Early warning signs in Niger
Niger is facing a potentially deadly food crisis.
Rainfall has been limited and crops are failing. Families are struggling to feed themselves and the early warning signs are signalling a looming food crisis.
Children are always the most vulnerable – with children under five suffering the most from a lack of nutritious food.
One child among thousands
Thousands of children already pass through our health centres in Niger every year. Some need immediate life-saving help and our staff expect to see an increase in these cases if immediate action is not taken.
Two-year-old Aouta was one of these children. Weighing a third of the what he should, and showing signs of a life-threatening infection, he was immediately rushed to hospital by Save the Children.
Aouta’s father is a farmer and his family were already living on the edge of survival.
When Aouta suffered from acute diarrhoea and vomiting, his family were unable to access medical care. Instead, his mother took him to a local healer who used counterfeit medicine, a common problem here.

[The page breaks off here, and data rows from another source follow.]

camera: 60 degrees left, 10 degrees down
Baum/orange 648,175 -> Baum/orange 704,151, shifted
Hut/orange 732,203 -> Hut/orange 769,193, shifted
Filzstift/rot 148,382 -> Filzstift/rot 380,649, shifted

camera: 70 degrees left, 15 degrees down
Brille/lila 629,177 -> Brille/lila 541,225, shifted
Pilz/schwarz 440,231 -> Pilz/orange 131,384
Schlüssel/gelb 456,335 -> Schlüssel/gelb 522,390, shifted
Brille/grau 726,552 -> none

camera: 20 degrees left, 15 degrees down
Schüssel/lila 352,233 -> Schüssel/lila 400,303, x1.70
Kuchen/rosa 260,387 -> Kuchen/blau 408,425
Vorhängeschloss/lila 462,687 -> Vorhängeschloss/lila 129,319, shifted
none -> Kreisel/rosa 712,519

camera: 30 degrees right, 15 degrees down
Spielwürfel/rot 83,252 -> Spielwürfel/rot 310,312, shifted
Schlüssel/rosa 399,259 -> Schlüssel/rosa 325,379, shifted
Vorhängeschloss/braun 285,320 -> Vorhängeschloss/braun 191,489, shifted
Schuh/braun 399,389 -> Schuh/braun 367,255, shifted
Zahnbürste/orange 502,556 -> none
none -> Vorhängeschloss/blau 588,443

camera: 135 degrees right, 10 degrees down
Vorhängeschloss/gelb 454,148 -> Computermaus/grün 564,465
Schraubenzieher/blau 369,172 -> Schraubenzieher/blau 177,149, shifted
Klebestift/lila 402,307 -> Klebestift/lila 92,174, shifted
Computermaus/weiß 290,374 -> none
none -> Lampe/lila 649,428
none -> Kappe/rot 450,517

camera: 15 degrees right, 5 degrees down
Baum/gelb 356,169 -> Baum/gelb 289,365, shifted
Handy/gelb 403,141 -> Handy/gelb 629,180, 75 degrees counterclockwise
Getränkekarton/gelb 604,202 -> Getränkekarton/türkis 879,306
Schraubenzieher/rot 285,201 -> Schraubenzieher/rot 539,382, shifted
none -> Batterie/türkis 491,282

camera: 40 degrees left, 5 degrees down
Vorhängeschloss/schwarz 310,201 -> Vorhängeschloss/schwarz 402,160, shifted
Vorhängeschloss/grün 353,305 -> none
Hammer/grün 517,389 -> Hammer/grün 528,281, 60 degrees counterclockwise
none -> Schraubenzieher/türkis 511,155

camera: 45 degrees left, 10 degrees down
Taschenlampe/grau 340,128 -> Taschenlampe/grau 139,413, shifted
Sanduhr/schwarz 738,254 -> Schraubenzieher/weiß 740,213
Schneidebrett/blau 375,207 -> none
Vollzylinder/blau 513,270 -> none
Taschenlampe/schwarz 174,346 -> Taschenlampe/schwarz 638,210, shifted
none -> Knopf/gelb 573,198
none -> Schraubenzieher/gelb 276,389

Unsurprisingly, Aouta did not get better but deteriorated rapidly. For two months he fought sickness and lost weight. By the time one of our health workers found Aouta, his mother thought he would die.
Life-saving health workers
Trained by Save the Children, our community health worker instantly diagnosed Aouta as severely malnourished.
He was taken to hospital, where our team of doctors and nurses quickly stabilized him. He has now recovered and is back at home.
Aouta was found just in time. Without our network of community health workers, his story may have had a different ending.
We are rapidly scaling up our health programmes to cope with the rise in malnutrition amongst the children of Niger. But we can’t do this alone.
Unless the international community acts now on the looming crisis, our team will see more cases like Aouta.
As a result of Save the Children’s partnership with Glaxo Smith Kline, we have a network of health workers who work within a community and deliver basic health care, referring serious cases to clinics. These workers have become a critical bridge between the community and health facilities. With the support of Glaxo Smith Kline, we have expanded the reach of these workers to two further districts.